Теперь я понимаю, что дело не только в том, что витрины магазинов в ту холодную, голодную зиму были наглухо забиты, и не только в том, что дома как будто облупились и постарели, что многолюдная, оживлённая, любимая моя Полтава стала мёртвым, заваленным снегом, пустынным городом. Дело ещё и в том, и это может быть самое главное, что за это время изменился я сам. Я был ещё диким зверьком, в котором было много плохого, и хоть очень немного, но всё-таки было хорошее. Но я не был уже несмышлёнышем, не отличающим злое от доброго, принимающим зло и добро, как данность, не подлежащую суждению. Я ещё не мог бороться со злом, но я уже умел отличать его от добра.

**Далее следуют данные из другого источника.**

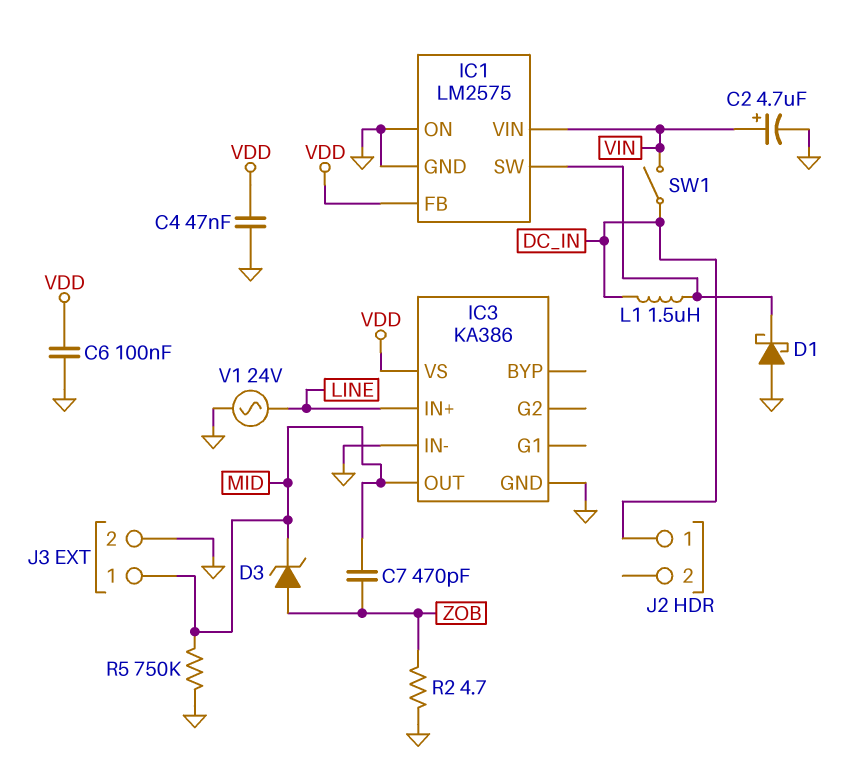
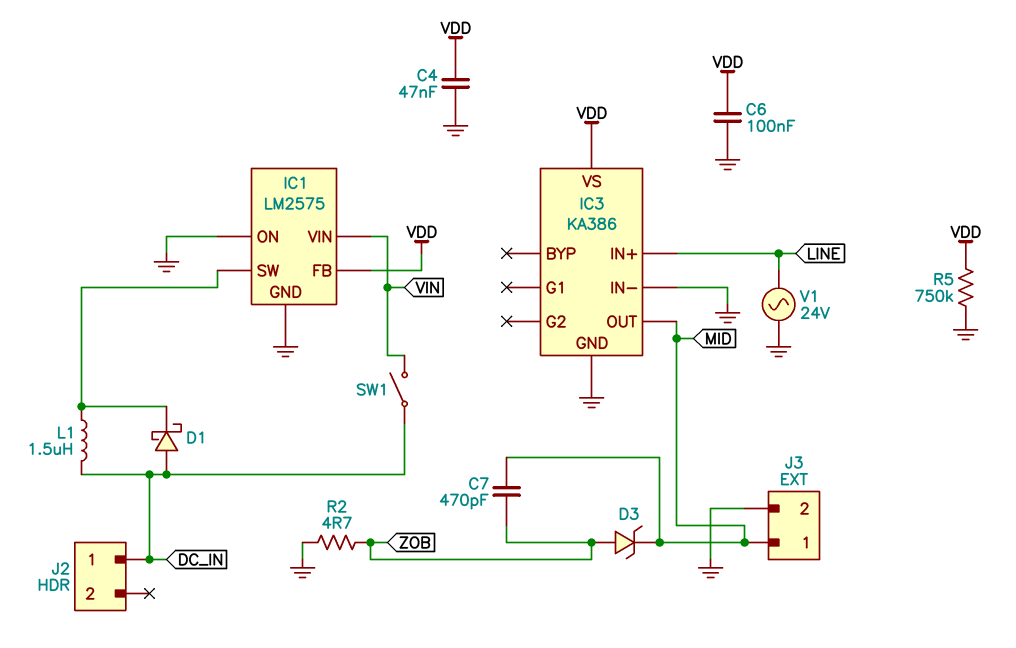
C2: 4.7uF (plus VIN, minus GND) -> none
D1: schottky (A GND, K IC1/SW) -> schottky (A DC_IN, K IC1/SW)
R5: 750k (GND, MID) -> 750k (GND, VDD)

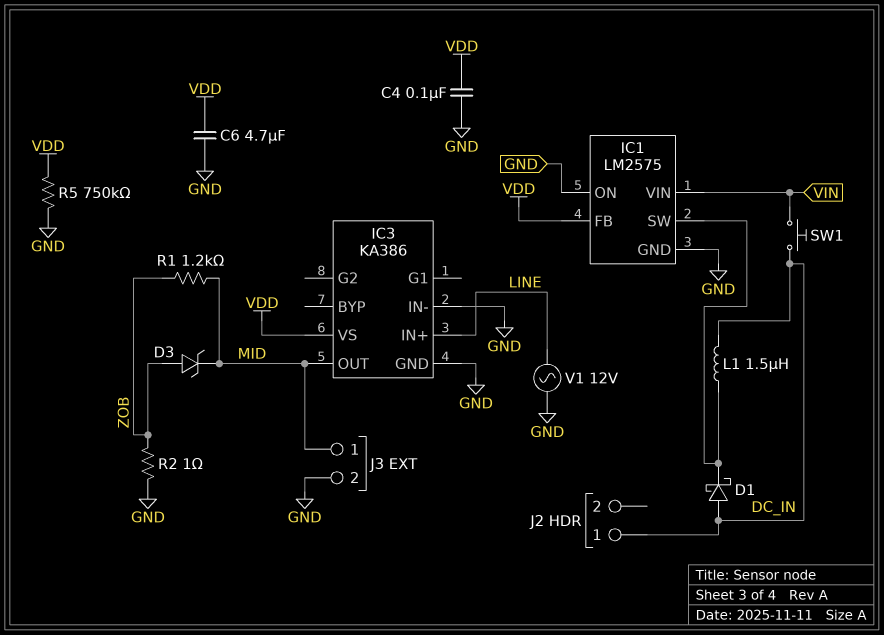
C4: 47nF (GND, VDD) -> 100nF (GND, VDD)
C6: 100nF (GND, VDD) -> 4.7uF (GND, VDD)
C7: 470pF (MID, ZOB) -> none
R1: none -> 1.2k (MID, ZOB)
R2: 4.7 (GND, ZOB) -> 1 (GND, ZOB)
SW1: switch (DC_IN, VIN) -> button (DC_IN, VIN)
V1: AC 24V (GND, LINE) -> AC 12V (GND, LINE)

Итак, голова моя ходила как на шарнирах. Я смотрел по сторонам, узнавал или не узнавал знакомый дом, переулок, улицу. Иногда я вспоминал о тюрьме и тогда невольно оглядывался, смотрел: вдруг да крадётся сзади по заснеженной улице конвой. Впрочем, тут же я успокаивал себя. Видно, на этого человека, который шагал рядом, можно положиться. Вероятно, и он мне на самом деле верил. Ему ж ничего не стоило попросить у начальника тюрьмы конвой, если не сразу, то хотя бы тогда, когда он вернулся в тюрьму за забытым им башлыком. Конечно, башлык он не забывал, и зачем он возвращался, я не знаю, но так или иначе конвоя сзади нет, мы идём по пустынной улице, и мне ничего не стоит, если б я захотел, нырнуть в любой проходной двор, которых сколько угодно я знал по Полтаве. Ищи свищи тогда Семёна Калабалина. Но Семёну Калабалину хотелось другого. Ему хотелось шагать не рядом с Макаренко, а впереди, чтобы таинственный этот человек всё время видел: вот он, Семён, которому я поверил и который поэтому не обманет меня и не убежит. До сих пор я не знаю, понимал в то время Антон Семёнович моё состояние или не понимал. Может быть, и не понимал. Напомню, что в декабре двадцатого года лет ему было тридцать с небольшим, что только три года, как он кончил педагогический институт. Что только два года он заведовал школой, обыкновенной школой, в которой учились обыкновенные дети с обыкновенными детскими судьбами. Напомню, что тот эксперимент, к осуществлению которого он приступал в те дни, не имел подобного себе во всей истории человечества. Что он вступал на путь, по которому ещё никто никогда не ходил.